The researchers found that the observed hospital mortality rates were 12% in the preintervention period and 9.9% in the postintervention period. After adjustment for severity of illness, there were no significant differences associated with the tele-ICU intervention for hospital mortality. ICU mortality rates were 9.2% in the preintervention period and 7.8% in the postintervention period, with the difference also not significant after adjustment. The observed average hospital LOS among patients who survived to discharge was 9.8 days preintervention and 10.7 days postintervention; the observed average ICU LOS for the patients who survived to transfer was 4.3 days for the preintervention period compared to 4.6 days for the postintervention period, with neither difference significant. The study was published in the December 23, 2009, issue of the Journal of the American Medical Association (JAMA).

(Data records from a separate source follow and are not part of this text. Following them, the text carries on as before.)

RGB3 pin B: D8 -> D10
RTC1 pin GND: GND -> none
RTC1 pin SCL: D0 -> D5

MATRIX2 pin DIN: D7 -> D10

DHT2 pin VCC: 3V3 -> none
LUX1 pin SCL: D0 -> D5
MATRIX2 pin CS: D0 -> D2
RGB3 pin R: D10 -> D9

"There was a significant interaction between the tele-ICU intervention and severity of illness, in which tele-ICU was associated with improved survival in sicker patients, but with no improvement or worse outcomes in less sick patients,” said lead author Eric J. Thomas, M.D., M.P.H., of the department of internal medicine. "The lack of apparent benefit may be attributable to low decisional authority granted to the tele-ICU, as well as to varied effects across different types of patients.”

"Given the expense of tele-ICU technology, the conflicting evidence about its effectiveness, and the existence of other effective quality improvement interventions for ICUs, further use of this technology should proceed in the context of careful monitoring of patient outcomes and costs,” concluded the authors.

The tele-ICU system, which was installed in 6 ICUs of 5 hospitals in a large U.S. health care system, included a remote office equipped with audiovisual monitoring and a computer workstation, providing real-time vital signs with graphic trends; audiovisual connections to patients' rooms; early warning signals regarding abnormalities in a patient's status; and access to imaging studies and the medication administration record.